Just combine everything in a big bowl and leave for a minimum of 30 minutes (I leave mine overnight).

 

Melton Mowbray Farmer’s Market Game Auction

Game, foraged mushrooms, veg, just a few of the things you can bid on at the auction

Tuesday mornings are my favourite because I head across the road to Melton Farmer’s Market, eat a bacon sandwich and head into the auction sheds to see what treats are on offer. One of the many things I love about this bustling weekly market is that you never know what you are going to find.

A couple of months ago I nominated Melton Farmer’s Market for the Best Food Market category in the BBC Food and Farming Awards. A couple of weeks ago I was stood in the kitchens prepping Sunday lunch and listening to BBC Radio 4’s Food Programme on the little radio, as I always do, when I heard Valentine Warner read out my nomination. I really like Valentine’s approach to food and cooking, in fact the only cookbook I have in the work kitchen is his “What to Eat Now – Autumn/Winter” book, which sits next to the radio. I recognised my words instantly, Melton Farmer’s market had made it to the final three from hundreds of nominations, I was ecstatic! I’m still ecstatic about it, Melton Farmer’s market is the heart and soul of countryside living and it really deserves to be celebrated.

Earlier in the year I took Radio Leicester’s Ben Jackson to the market. Ben is passionate about the county and it’s wonderful food and we had a blast, as we always do when we hang out together, and I promised that once game season kicks off we would do it again. Well game season is in full swing and yesterday morning off we went to see what was on offer in the Fur and Feather shed.

Melton Farmer’s market never disappoints, you can listen to me and Ben and find out just how easy it is to bid at the game auction by clicking on this link:

Melton Mowbray Game Auction – Radio Leicester (audio)

There were pheasants, partridges, pigeons, rabbits, hares, ducks, venison and grouse hanging on the racks and on the tables were boxes of huge turgid savoy cabbages, bags of onions, plenty of massive squashes, a giant pumpkin and lots of boxes of foraged mushrooms, marvellous!

What I love about the auction is that the people around you love to talk about the food that’s being sold. Recipe tips are exchanged and foraging spots shared. Unlike pretty much everyone else that attends the auction I’m not a huge fan of the blewitt mushrooms which are called Blue Legs here. I prefer the meaty parasol mushrooms and am always the solitary bidder (likewise when I buy squirrels!) so people are always happy to tell me where they’ve seen lots growing.
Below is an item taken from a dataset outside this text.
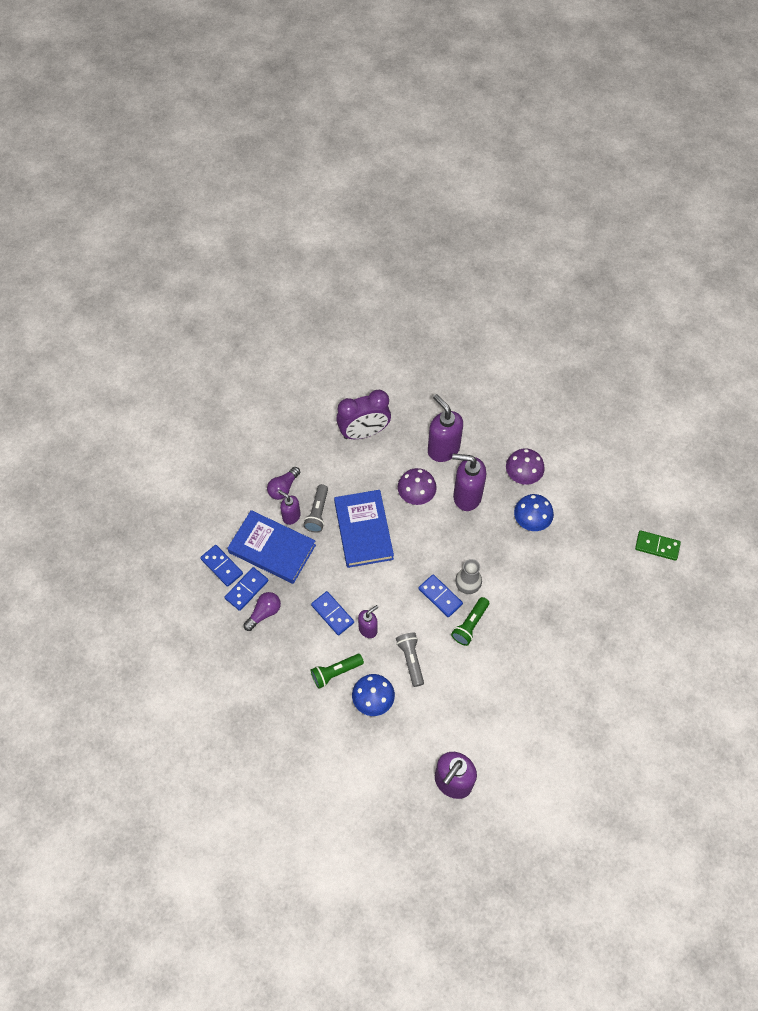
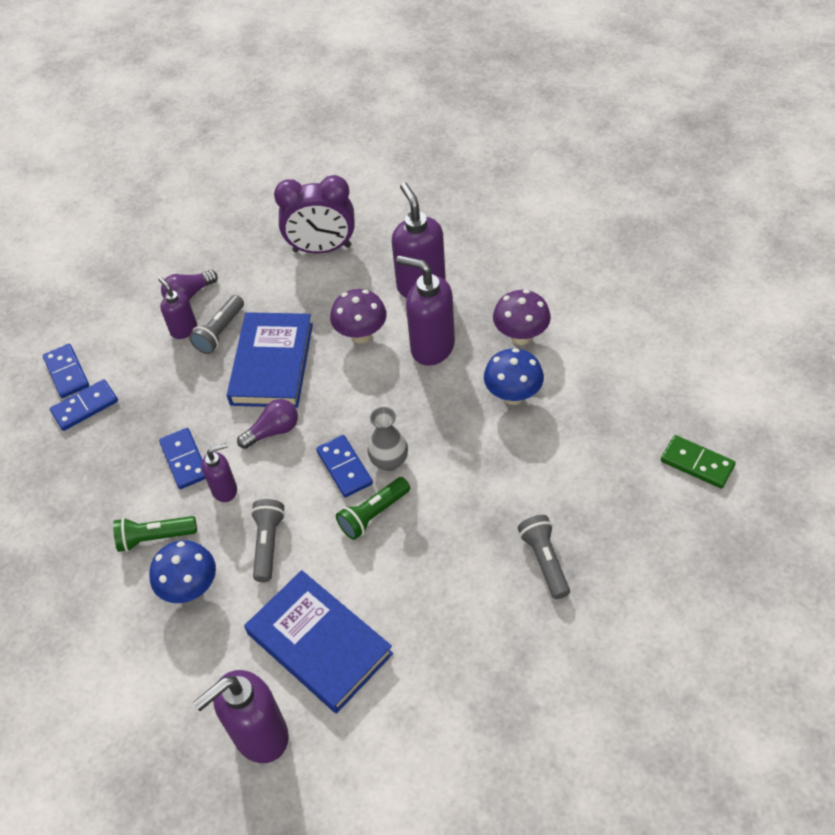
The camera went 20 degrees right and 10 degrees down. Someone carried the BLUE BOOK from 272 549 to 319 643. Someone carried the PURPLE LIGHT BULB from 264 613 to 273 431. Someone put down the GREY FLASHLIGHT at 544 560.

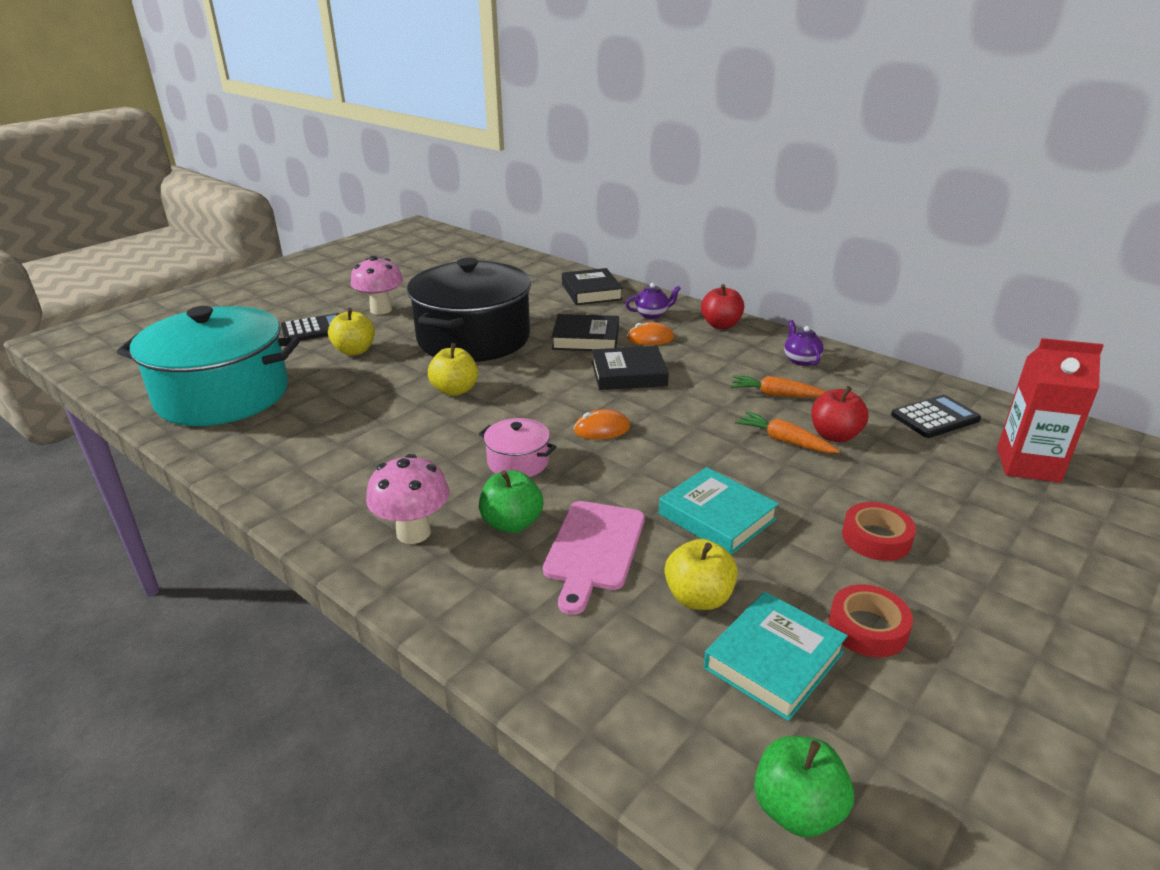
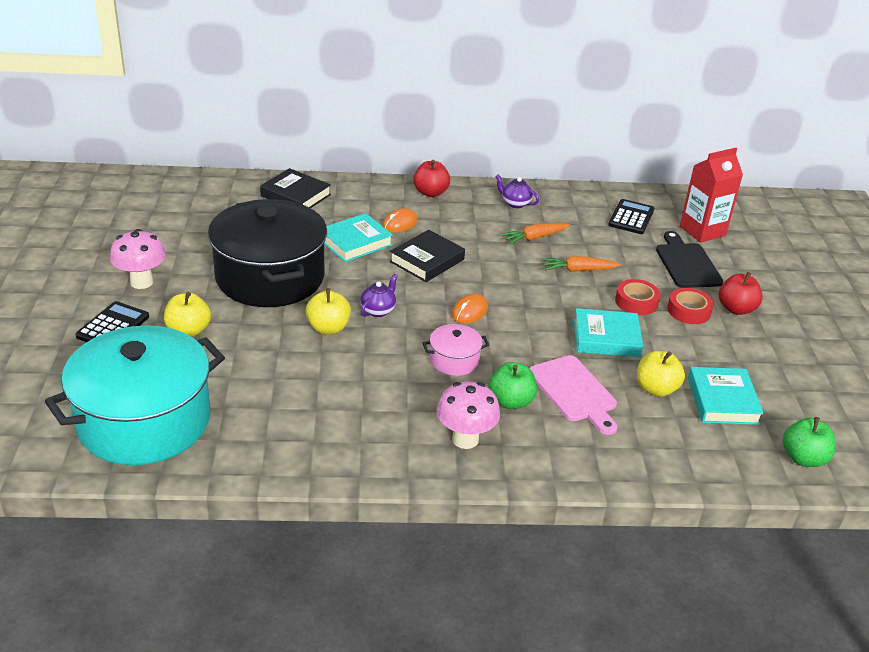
The camera went 45 degrees left and 5 degrees up. Someone repainted the BLACK BOOK at 586 338, which became the TURQUOISE BOOK at 355 242. Someone carried the PURPLE TEAPOT from 652 314 to 378 310. Someone carried the RED APPLE from 834 435 to 736 309. Someone carried the RED TAPE from 867 628 to 636 302. Someone put down the BLACK CUTTING BOARD at 686 263.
Whilst there on Tuesday morning we chatted to the bidders around us, swapping hanging and cooking techniques, discussing how the price for the venison was high this week and the price of live chickens so low (just £1 for 4 birds) and that you could pick up two big plump live turkeys for just £30 today. I wish I had more outdoor space I really do, I think my chickens would object to sharing their coop with a huge turkey or two.

Lots of people outside of such a community seem to view game as being something for the upper classes, for the toffs to shoot and eat, but that couldn’t be further from the truth. Game is cheap, healthy and plentiful. Game isn’t a “food trend” on people’s plates round here, it’s a seasonal feast that’s looked forward to each year and welcomed back into our kitchens with gleefully hungry, open arms.

Pheasants were going for £1.50/brace, Grouse went for a whopping £13 this week as there was just the one brace and the mallards just £1.50. That huge pumpkin was sold to me for a mere £1!

The veg is always top quality and we walked away with the most perfect savoy cabbages and a whopping pumpkin that weighted in at 7.4kg for just £1. So far that pumpkin has been turned into a huge pumpkin and porcini lasagne, 50 yes FIFTY rich and fudgy pumpkin, walnut and chocolate brownies and I STILL have 1/4 of it left to use up.

It’s not just the auctions that draw me to the market every week but in the food shed you will find the wonderful Maria and her homemade delights. Maria’s homemade butter is just incredible and this week her husband Tony, who makes wonderful chilli sauces and wooden chopping boards, had been out shooting and whipped up lots of venison pâte.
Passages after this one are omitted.